As of this writing, Sen. Amy Klobuchar has introduced legislation that would drastically change the antitrust laws.  While most of the proposed changes relate to merger review, the proposed legislation would expand the definition of “exclusionary conduct” subject to the antitrust laws and create a presumption that such conduct by “dominant firms” is anticompetitive.  Might we see changes to the antitrust laws that drastically change how manufacturers, distributors, and retailers deal with one another?

Supreme Court Weighs in on Refusal to Deal Law?

As we have discussed several times (see here, here, and here), the courts are skeptical of claims that a monopolist’s refusal to deal with some other company, usually a competitor, is monopolization. Generally, even a monopolist has no duty to deal with its competitors.
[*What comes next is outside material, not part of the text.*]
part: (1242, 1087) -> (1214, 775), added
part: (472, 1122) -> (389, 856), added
One of the few exceptions is when the facts are very close to Aspen Skiing where the Court did find such a violation of a duty to deal.

In Aspen Skiing, the Court found a refusal to deal violation because of what it saw as the defendant’s decision to terminate a “voluntary (and thus presumably profitable) course of dealing” and its “willingness to forego short-term profits to achieve an anti-competitive end.”  Many refusal to deal claims flounder because the defendant and plaintiff had never entered any sort of “course of dealing.”  But even if that prong is met, many lower court judges, such as then-Judge Gorsuch in the 10th Circuit’s Novell case, emphasize that a monopolist might “forego short-term profits” but for pro-competitive ends. Those cases, therefore, require a plaintiff to show that defendant’s conduct is “irrational but for its anticompetitive effect.”
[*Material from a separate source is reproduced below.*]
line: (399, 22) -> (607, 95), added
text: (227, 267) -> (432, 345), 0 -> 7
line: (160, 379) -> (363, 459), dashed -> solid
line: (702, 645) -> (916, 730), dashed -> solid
The District Court in Viamedia, Inc. v. Comcast Corp. granted defendant’s motion to dismiss the refusal to deal claim, despite termination of a prior voluntary course of dealing, because the “potentially improved efficiency” resulting from the termination showed that the move was not “irrational but for its anticompetitive effect.”

The Seventh Circuit reversed, finding that a plaintiff only must allege that defendant’s termination was “predatory.”  As the concurring judge described it, a plaintiff need only allege some anticompetitive goal for the termination. A defendant’s assertion of other, procompetitive, rationales for the conduct was a question for summary judgment, not a motion to dismiss. If allowed to stand, the court’s ruling would make it much easier for refusal to deal plaintiffs to survive to discovery, thereby encouraging more such claims.

Comcast petitioned the Supreme Court for certiorari and in December 2020, the Court sought the views of the Solicitor General. Any response from the Solicitor General could indicate whether the Biden Administration supports any change, large or small, as to how the Court has interpreted the Sherman Act in refusal to deal cases. Might the Court weigh in on refusal to deal monopolization cases and, if so, how would such an opinion affect the chances of new antitrust legislation?

Changes Driven by Amazon? 

Of course, we could not post about distribution and antitrust and not mention Amazon.  As we discussed earlier, Amazon’s Jeff Bezos was one of several big tech executives who testified at a Fall 2020 Congressional hearing. At the time, we described some potential antitrust claims raised by that testimony and concluded that ones alleging illegal tying or monopolization had the best chance of succeeding—and that even those faced some real questions.